Additionally, OAT, with methadone or buprenorphine, is crucial in the treatment of opioid use disorder, highlighted by the designation of methadone as an essential medication for its role in decreasing opioid-related overdoses [Citation27,Citation28]. The COVID-19 pandemic threatens the feasibility and safety of continued access to OAT, due to the possible closure of select treatment programs in regions where COVID-19 has already exhibited rapid community spread. To address this issue, multiple governmental mandates have been instituted to facilitate continued access to OAT. For example, Substance Abuse and Mental Health Services Administration issued a nationwide governance on 16 March 2020 allowing 28 day supplies of methadone for stable patients in an OTP and a 14 day supply for patients who are less stable [Citation29], which was previously reserved for patients who have undergone therapy for at least 1 year. Substance Abuse and Mental Health Services Administration also issued recommendations regarding measures that should be taken to provide ‘doorstep delivery’ or surrogate pick-up for quarantined patients due to COVID-19 [Citation30]. Regarding buprenorphine, fewer regulatory modifications have been instituted since the COVID-19 pandemic given the already established access via outpatient pharmacies. However, it is crucial to note that buprenorphine provider supply did not meet the clinical demand prior to COVID-19 [Citation31] and the process of the X-waiver system to register and train new providers may impose a limit on increasing access to buprenorphine [Citation32]. The above need not apply only to established patients who are already enrolled in OAT. Federal regulations during COVID-19 now permit utilizing telemedicine prior to initiating buprenorphine treatment for new patients, without an initial in-person encounter [Citation33].

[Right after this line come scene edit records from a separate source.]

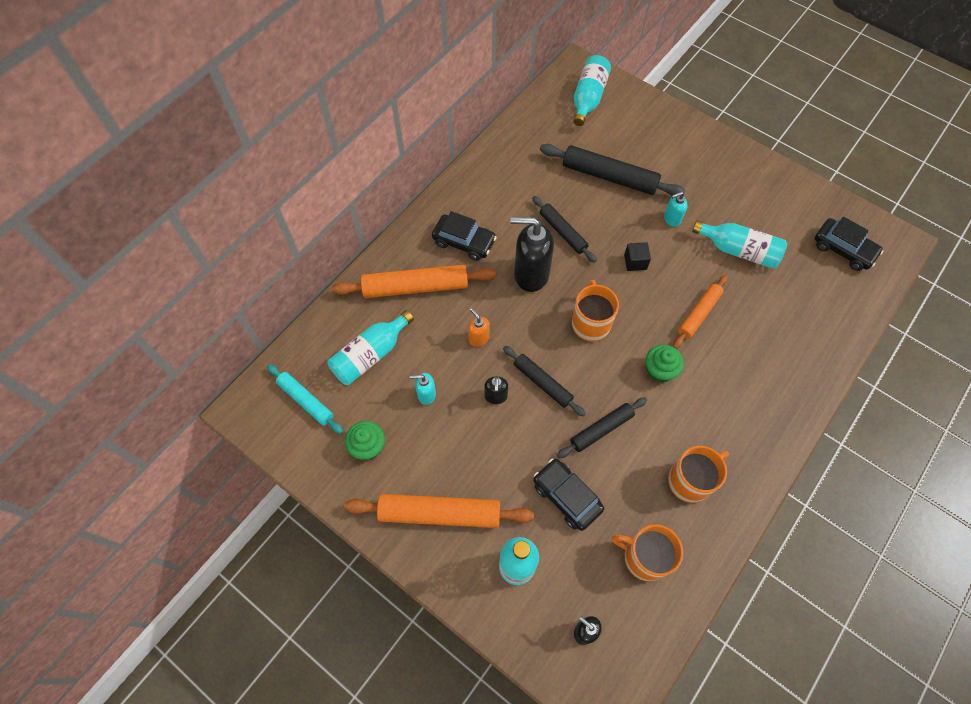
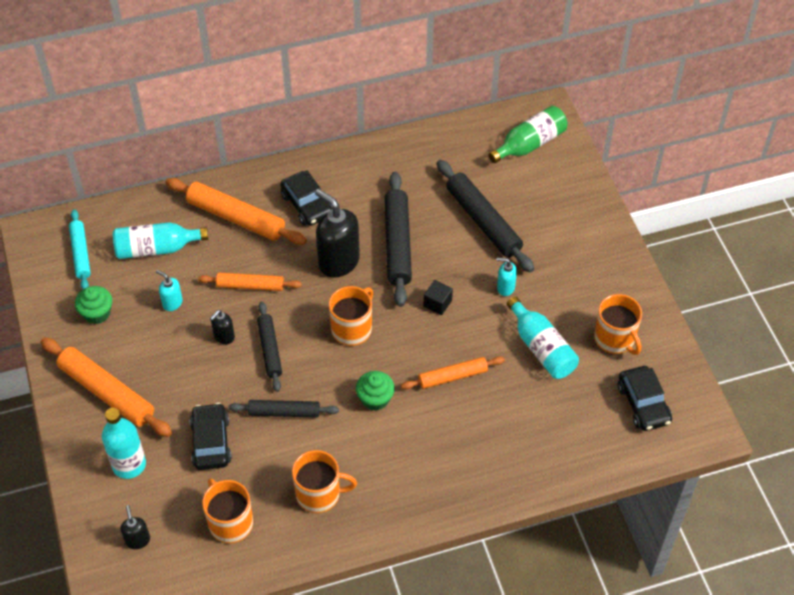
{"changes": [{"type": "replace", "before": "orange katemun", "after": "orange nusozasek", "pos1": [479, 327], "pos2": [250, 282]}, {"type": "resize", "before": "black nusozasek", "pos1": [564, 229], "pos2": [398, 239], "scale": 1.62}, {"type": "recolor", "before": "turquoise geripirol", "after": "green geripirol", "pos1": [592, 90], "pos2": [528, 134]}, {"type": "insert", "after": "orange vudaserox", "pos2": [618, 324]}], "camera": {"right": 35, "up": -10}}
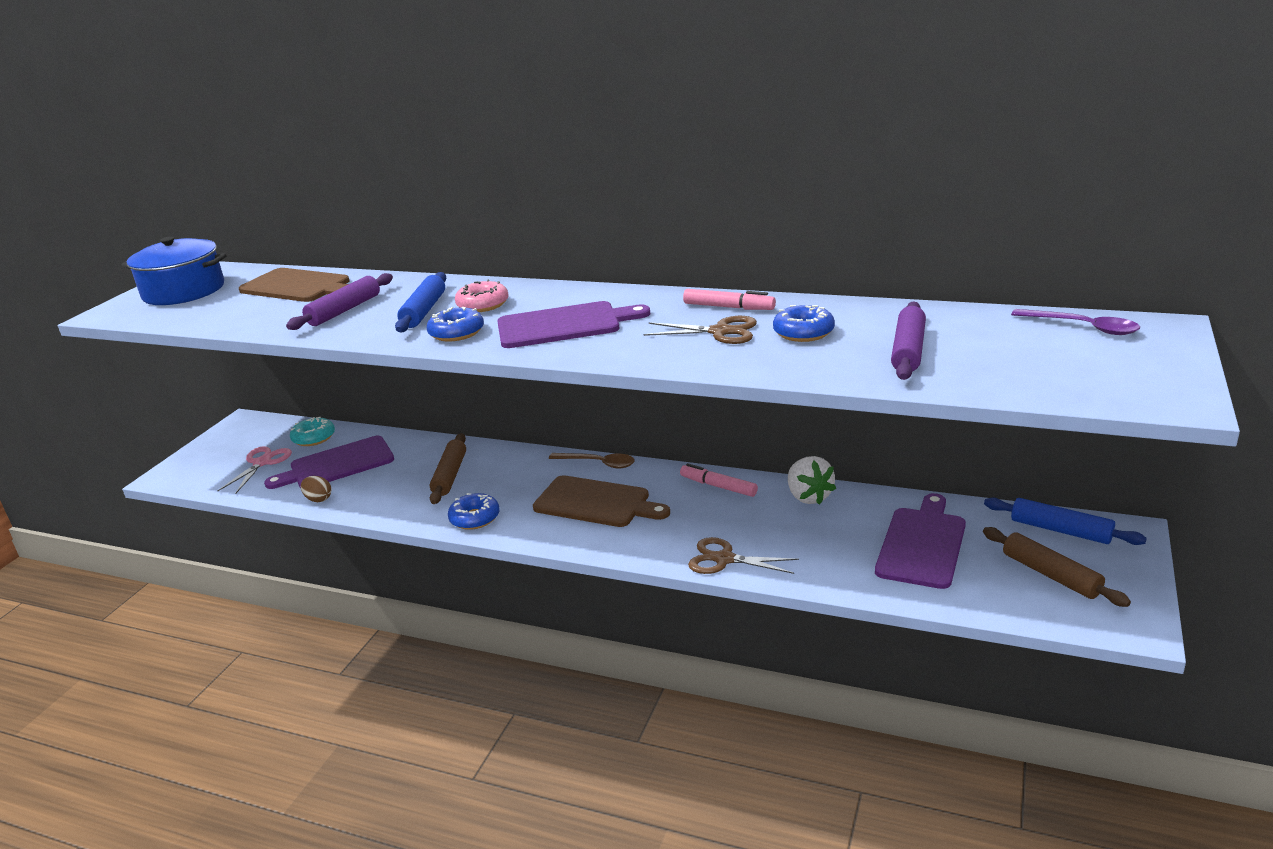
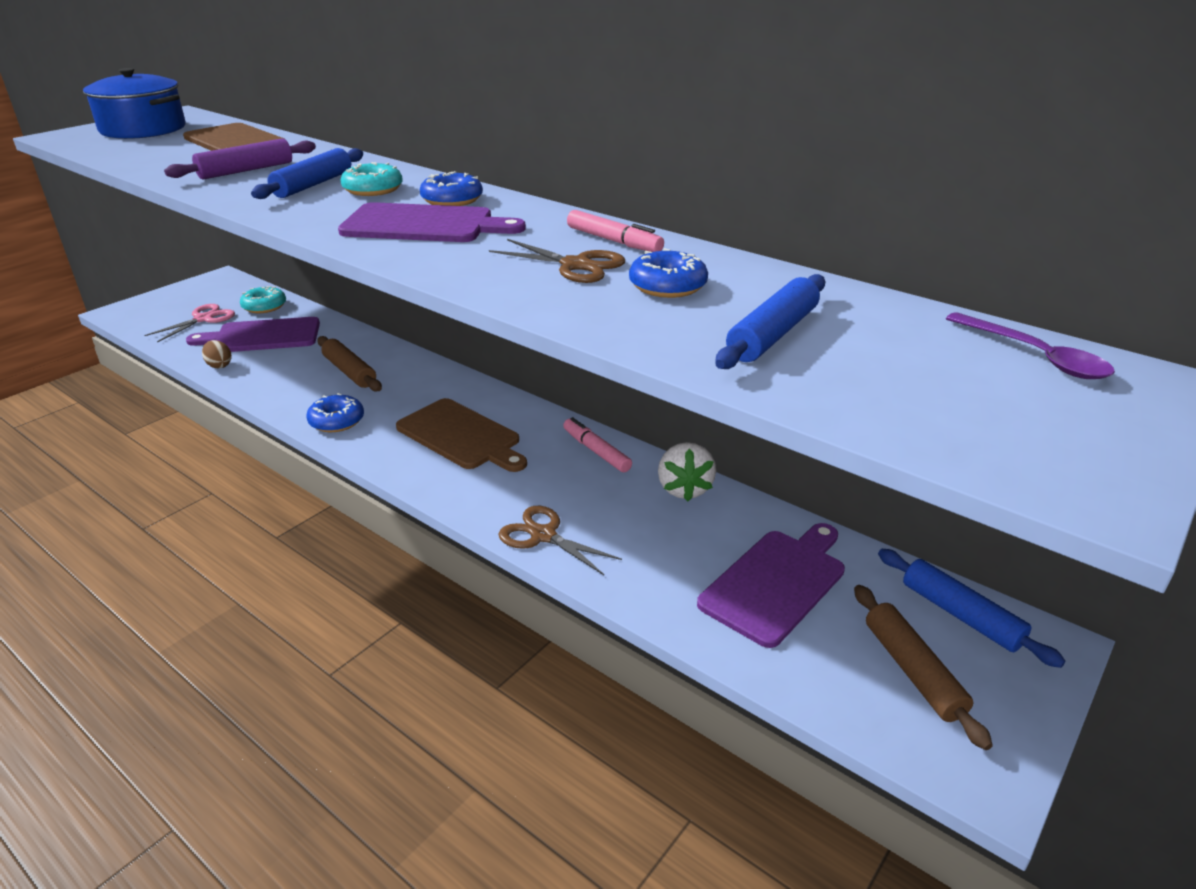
{"changes": [{"type": "rotate", "before": "brown nusozasek", "pos1": [448, 468], "pos2": [349, 364], "turn": -60}, {"type": "recolor", "before": "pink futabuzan", "after": "turquoise futabuzan", "pos1": [482, 295], "pos2": [371, 179]}, {"type": "move", "before": "blue futabuzan", "pos1": [455, 324], "pos2": [451, 188]}, {"type": "recolor", "before": "purple nusozasek", "after": "blue nusozasek", "pos1": [908, 341], "pos2": [770, 321]}, {"type": "delete", "before": "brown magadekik", "pos1": [592, 461]}], "camera": {"right": 15, "up": 5}}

Overall, pain management providers can consider prescribing lower-risk opioids, such as tramadol, methadone or buprenorphine, when clinically appropriate, for select patients in an attempt to further mitigate risks of both COVID-19 exposure and opioid misuse.

Conclusion

The COVID-19 pandemic has significantly altered the routine management of chronic pain with opioid therapy, prompting pain management physicians to adapt to this unique clinical environment. Based on our experience in the US epicenter of the COVID-19 pandemic, we highlight some considerations for providers when initiating or continuing opioid therapy during this unique time, as well as strategies to ensure that patients continue to receive quality care and monitoring, while attempting to decrease continued spread of COVID-19. It is crucial to weigh the risks and benefits of in-person encounters and to employ telemedicine and remote monitoring techniques whenever possible. However, for patients at greater risk who require in-person encounters, clinics must make arrangements so that social distancing is prioritized to decrease exposure risk for patients and healthcare staff. As we continue to adapt to the challenges at hand due to COVID-19, new technologies and innovations revolutionizing the practice of modern medicine may also advance techniques in the management of chronic opioid therapy and monitoring.

Financial & competing interests disclosure

N Mehta is a consultant for Nevro, Salix pharma, Biodelivery Sciences and has contracted research with Nevro and Abbott. A Gulati is a Medical advisor for AIS and a consultant for Medtronic, SPR therapeutics, Nalu Medical, Bausch Health and Flowonix. The authors have no other relevant affiliations or financial involvement with any organization or entity with a financial interest in or financial conflict with the subject matter or materials discussed in the manuscript apart from those disclosed.

No writing assistance was utilized in the production of this manuscript.